Guidance for individual users

• Keep your operating system and antivirus products up to date.
• Go to aka.ms/ransomwaresolutions for general information and frequently asked questions about ransomware, defense against ransomware, and ransomware incident response playbook.
• To reduce the possible impact of exploited vulnerabilities, avoid opening any executable from unknown sources unless you’re confident that it comes from a legitimate source.
• Run periodic diagnostic scans with Microsoft Defender.
• Read about preventing malware infection to learn more about preventing ransomware or other malware from affecting individual devices.

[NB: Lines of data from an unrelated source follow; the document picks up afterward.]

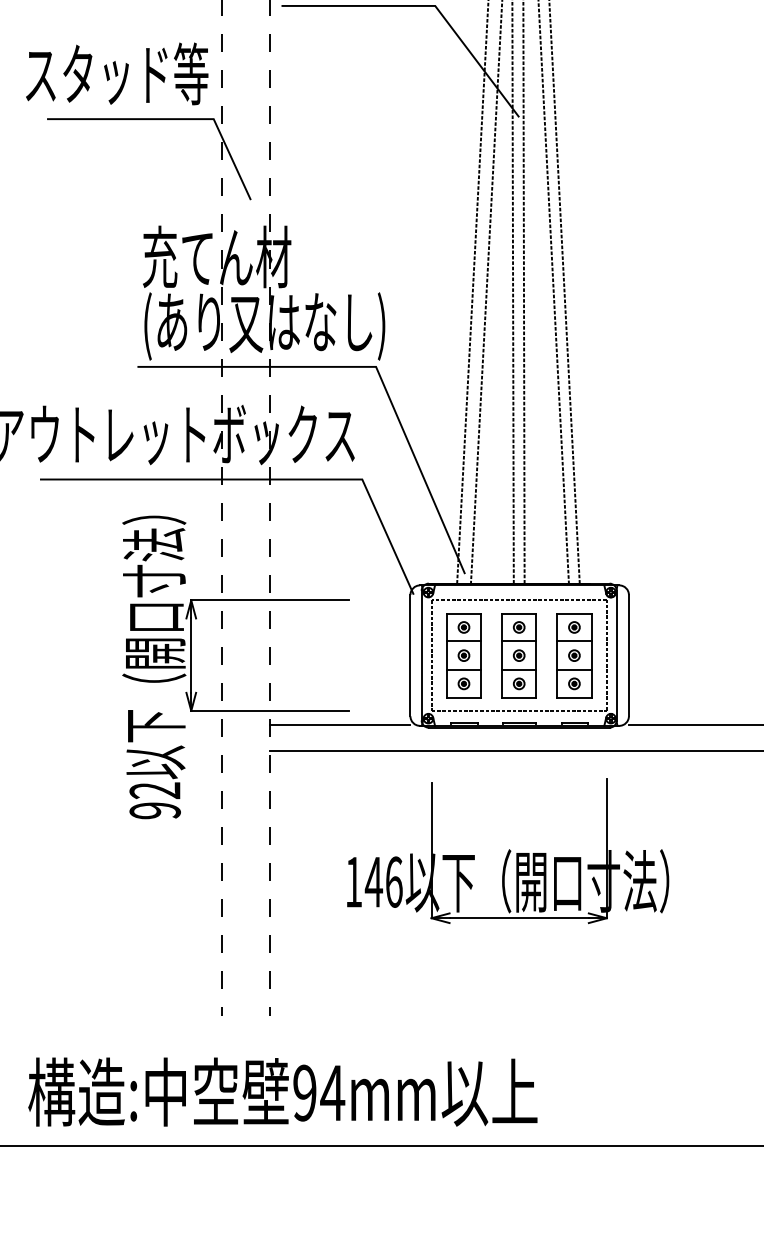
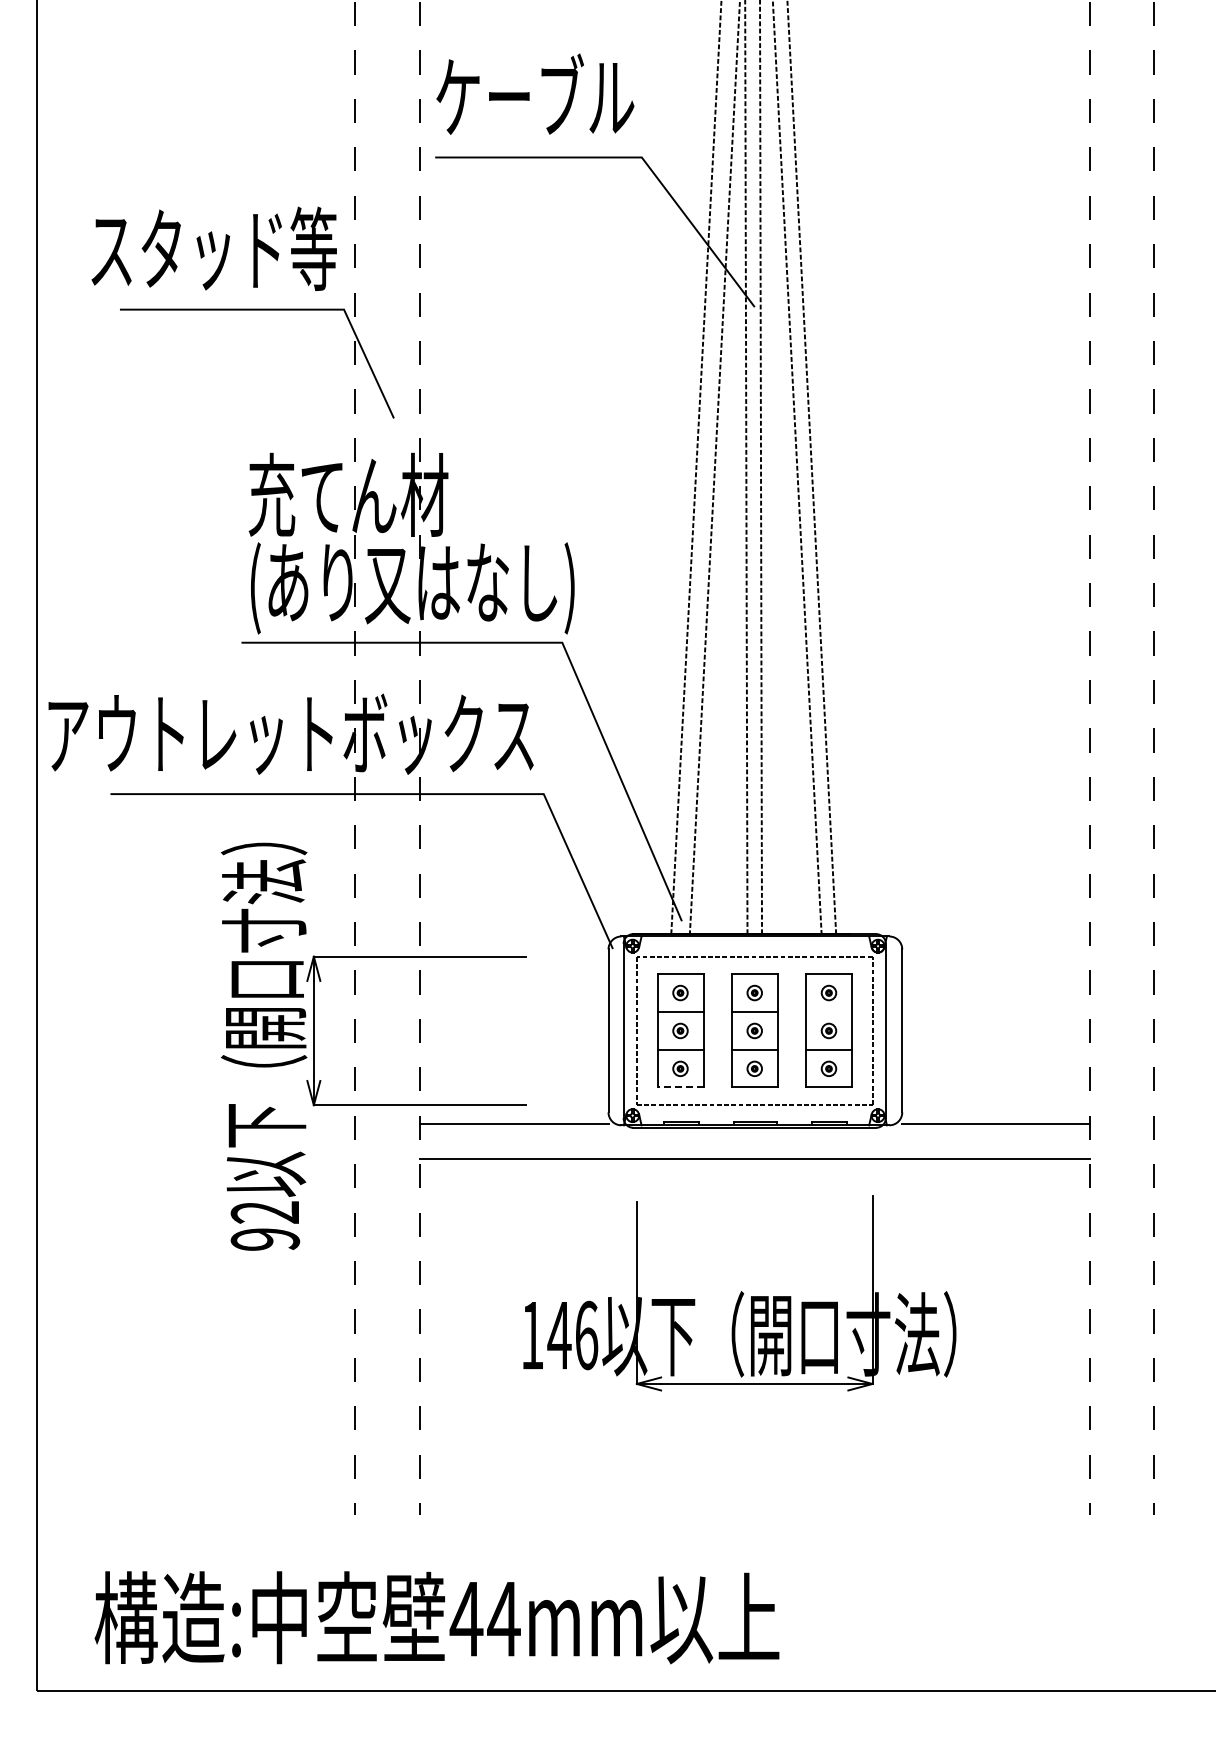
line: (574, 641) -> (828, 1011), removed
line: (463, 697) -> (680, 1087), solid -> dashed
text: (304, 1092) -> (466, 1618), 94mm -> 44mm

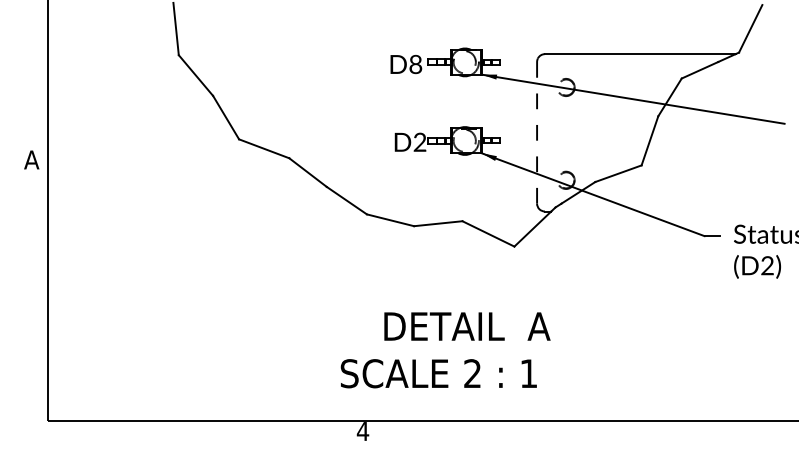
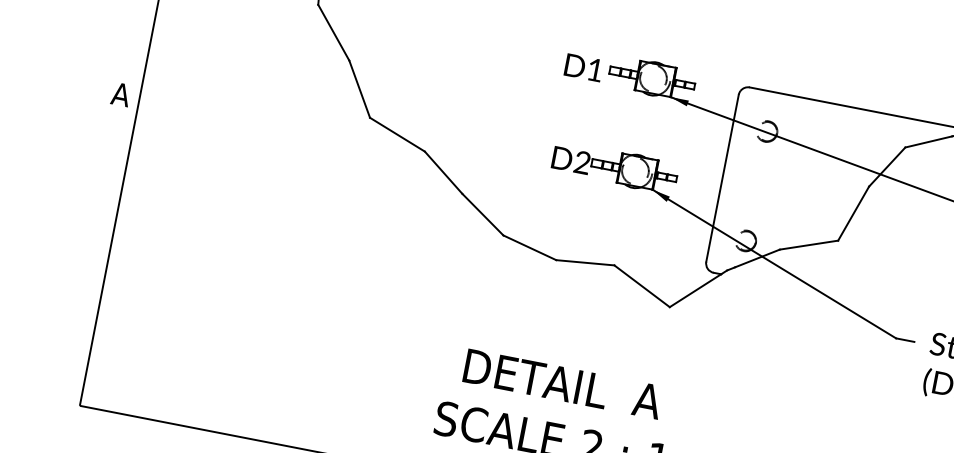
text: (415, 64) -> (594, 70), D8 -> D1
line: (537, 132) -> (723, 178), dashed -> solid
text: (467, 326) -> (563, 384), moved

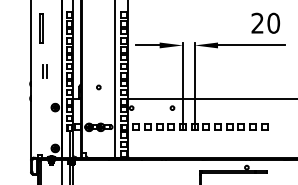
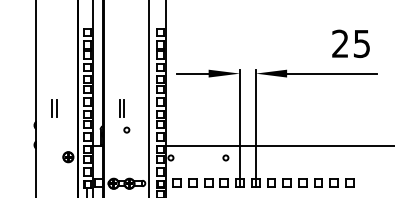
text: (273, 22) -> (361, 42), 20 -> 25
line: (40, 28) -> (48, 50), removed
part: (94, 71) -> (121, 108), added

Guidance for enterprise administrators

Ransomware more often attacks enterprises than individuals. Following these mitigation steps can help prevent ransomware attacks:

• Keep backups so you can recover data affected by ransomware and destructive attacks. Use controlled folder access to prevent unauthorized applications from modifying protected files.
• Turn on cloud-delivered protection and automatic sample submission on Microsoft Defender Antivirus. These capabilities use artificial intelligence and machine learning to quickly identify and stop new and unknown threats.
• Run Endpoint Detection and Response (EDR) in block mode so that Microsoft Defender for Endpoint can block malicious artifacts, even when your non-Microsoft antivirus does not detect the threat or when Microsoft Defender Antivirus is running in passive mode. EDR in block mode works behind the scenes to remediate malicious artifacts that are detected post-breach.
• Turn on tamper protection features to prevent attackers from stopping security services.
• Educate end users about protecting personal and business information in social media, filtering unsolicited communication, identifying lures in spear-phishing emails and watering holes, and reporting reconnaissance attempts and other suspicious activities.